Upmarket supermarket Waitrose has continued to outperform the under-pressure grocery sector after figures showed a lift in Christmas sales.

The John Lewis Partnership-owned chain said like-for-like sales for the five weeks to January 3 rose 2.8% compared to a year ago, while total revenues for the period rose 7% to £728million.

The employee-owned firm, which has 334 stores, said grocery sales through Waitrose.com jumped 26.3%.

Brokers forecast that none of Waitrose’s big four rivals – Tesco, Asda, Sainsbury’s and Morrisons – will post like-for-like sales rises over the Christmas period.

Waitrose is one of the winners of the ongoing supermarket price wars that has seen the big four grocers squeezed between premium grocers at one end and discounters such as Aldi and Lidl at the other.

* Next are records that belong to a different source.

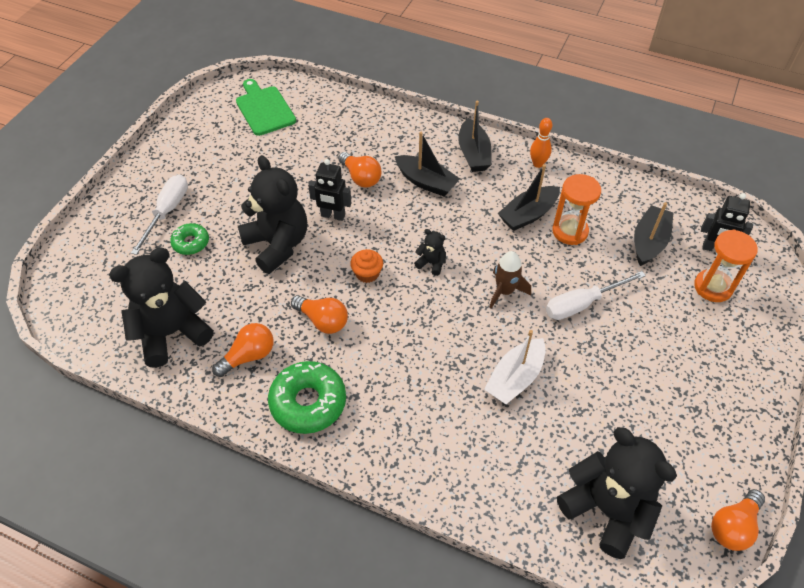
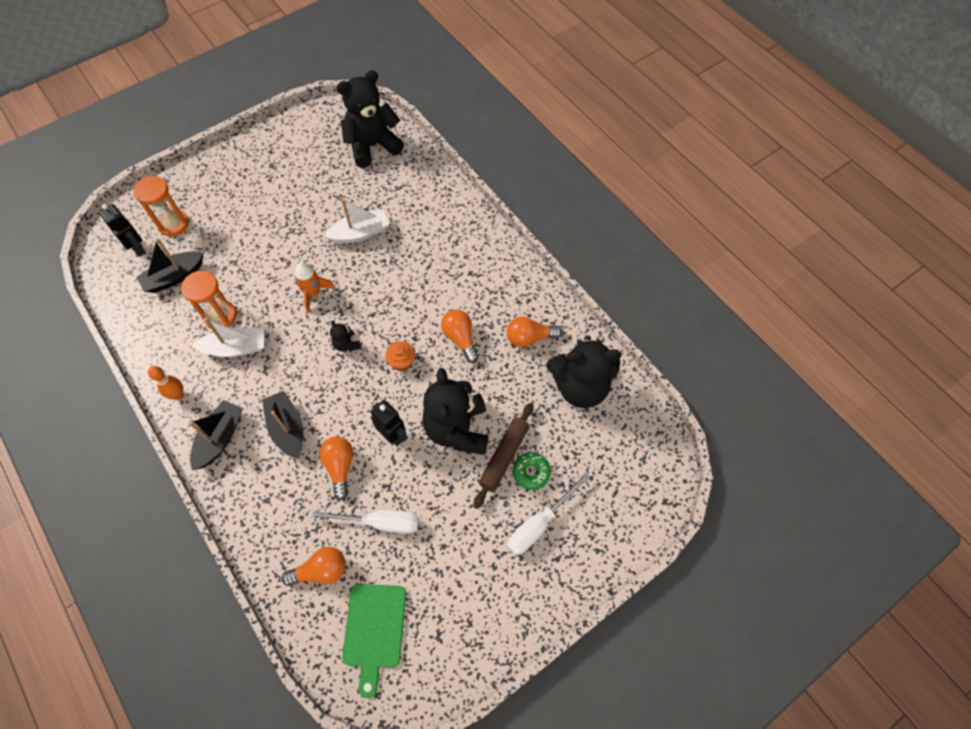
camera: 150 degrees left, 10 degrees up
(222, 243) = (504, 457): none -> brown rolling pin
(308, 402) = (504, 284): green donut -> none
(505, 291) = (313, 294): brown rocket -> orange rocket
(528, 215) = (236, 348): black boat -> white boat
(582, 304) = (270, 257): white screwdriver -> white screwdriver (379, 522)
(606, 509) = (372, 146): black teddy bear -> black teddy bear turned 75 degrees clockwise
(733, 526) = (316, 110): orange light bulb -> orange light bulb (321, 570)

Analysts expect the food business of upmarket Marks & Spencer to report same store sales rise of 0.9% over the Christmas period.

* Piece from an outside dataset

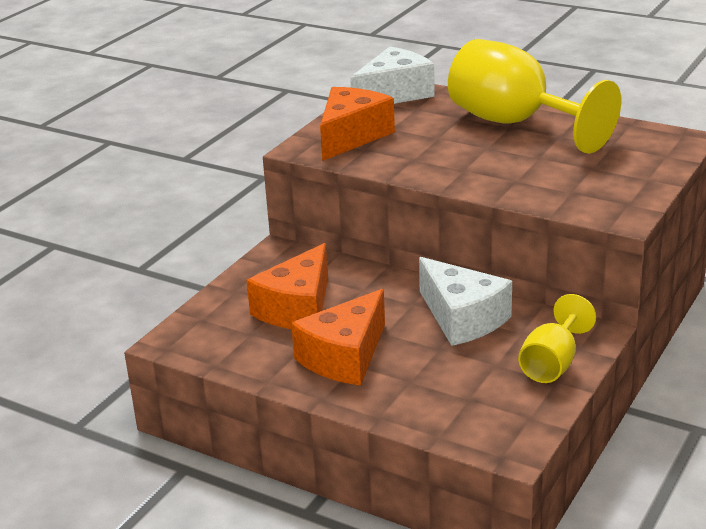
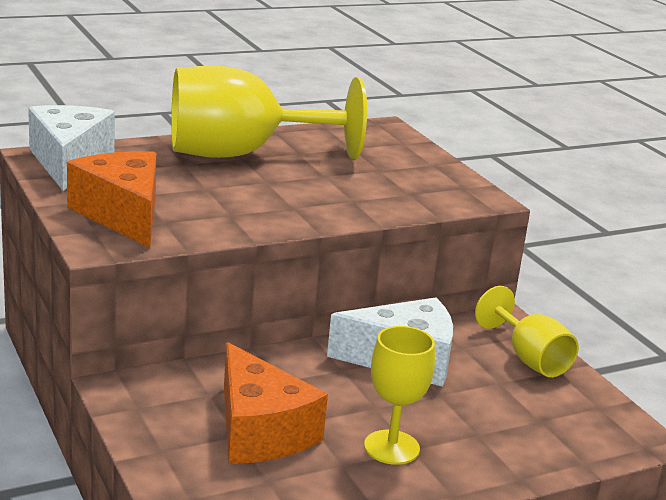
camera: 60 degrees left, 5 degrees down
(344, 357) = (391, 447): orange cheese -> yellow goblet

Waitrose managing director Mark Price called the retailer’s figures a “strong sales performance in a tough trading environment”.

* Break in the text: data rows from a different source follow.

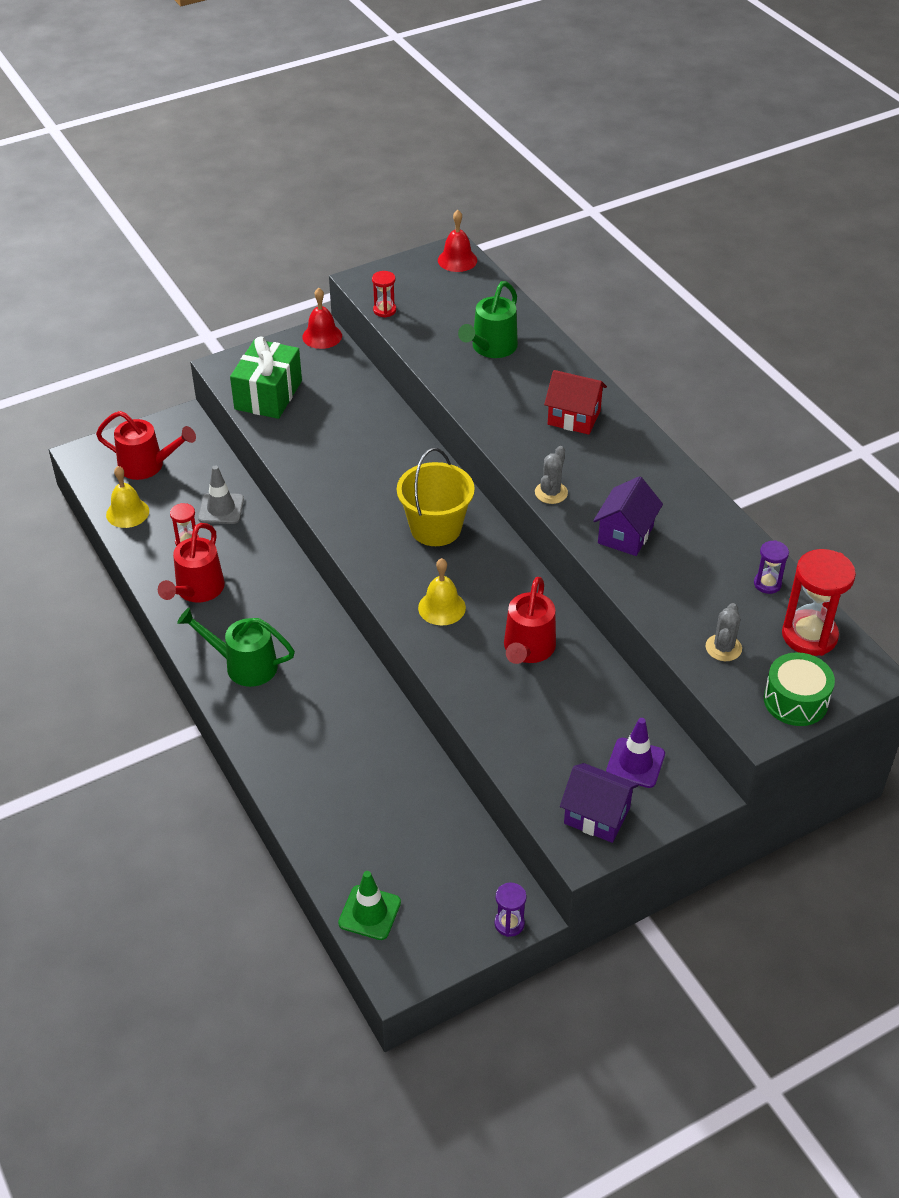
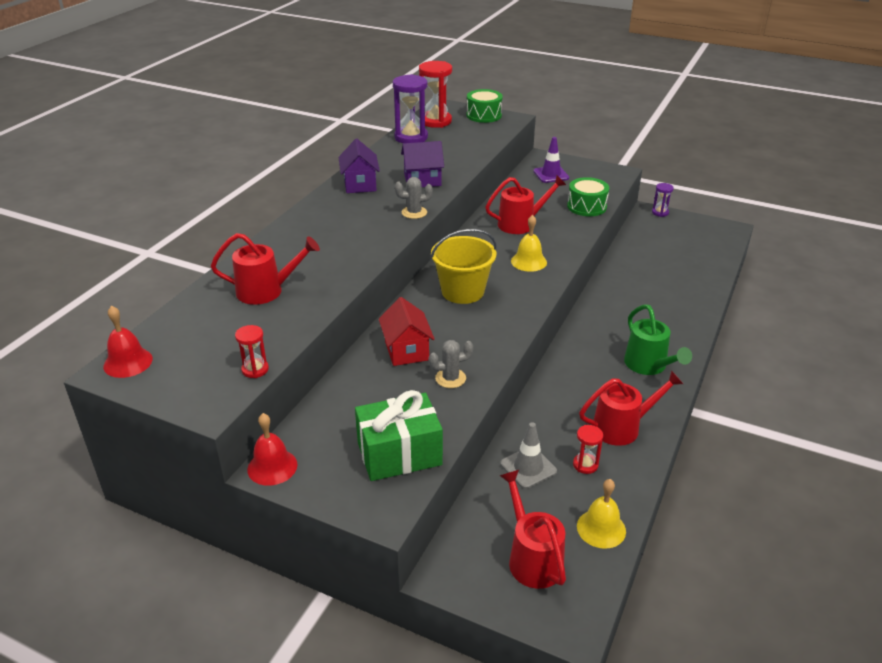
camera: 125 degrees left, 10 degrees down
(369, 913) = (717, 247): green traffic cone -> none
(491, 348) = (267, 291): green watering can -> red watering can
(514, 740) = (586, 206): none -> green drum
(574, 418) = (324, 229): red house -> red house (406, 350)
(597, 816) = (595, 174): purple house -> purple house (360, 184)
(723, 648) = (474, 136): grey cactus -> grey cactus (450, 378)
(767, 584) = (411, 137): purple hourglass -> purple hourglass, size x1.94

He added: “As a business owned by the people who work here, we can take the long-term view and our Christmas results show the effectiveness of our strategy of investing in good value, in making our shops attractive destinations and in building our online business.”

Shore Capital analyst Clive Black said: “We believe that Waitrose’s performance will stand up very well against the superstore groups and will probably exceed the sales momentum of Marks & Spencer too.”

“All credit should go to Waitrose for cranking out such a robust performance to our opinion.”

Waitrose has been steadily improving its performance over the last year, and now has around a 5% of the UK grocery market.

Neil Saunders, managing director of retail consultancy Conlumino, said: “In the battleground that is the grocery market, Waitrose has emerged as a clear winner over the festive period.”

The retailer added it plans to close a warehouse in Acton, west London as the site was “almost certainly” going to be the subject of a compulsory purchase order for the High Speed 2 rail project in 2017.

But it added it was building another warehouse to cater for online orders at Coulsdon, south London, which at 80,000 sq ft will be more than twice as big as the west London plant.

Waitrose said this site would employ 450 staff and it was consulting with workers at the Acton warehouse to either employ them at the new plant or at nearby stores.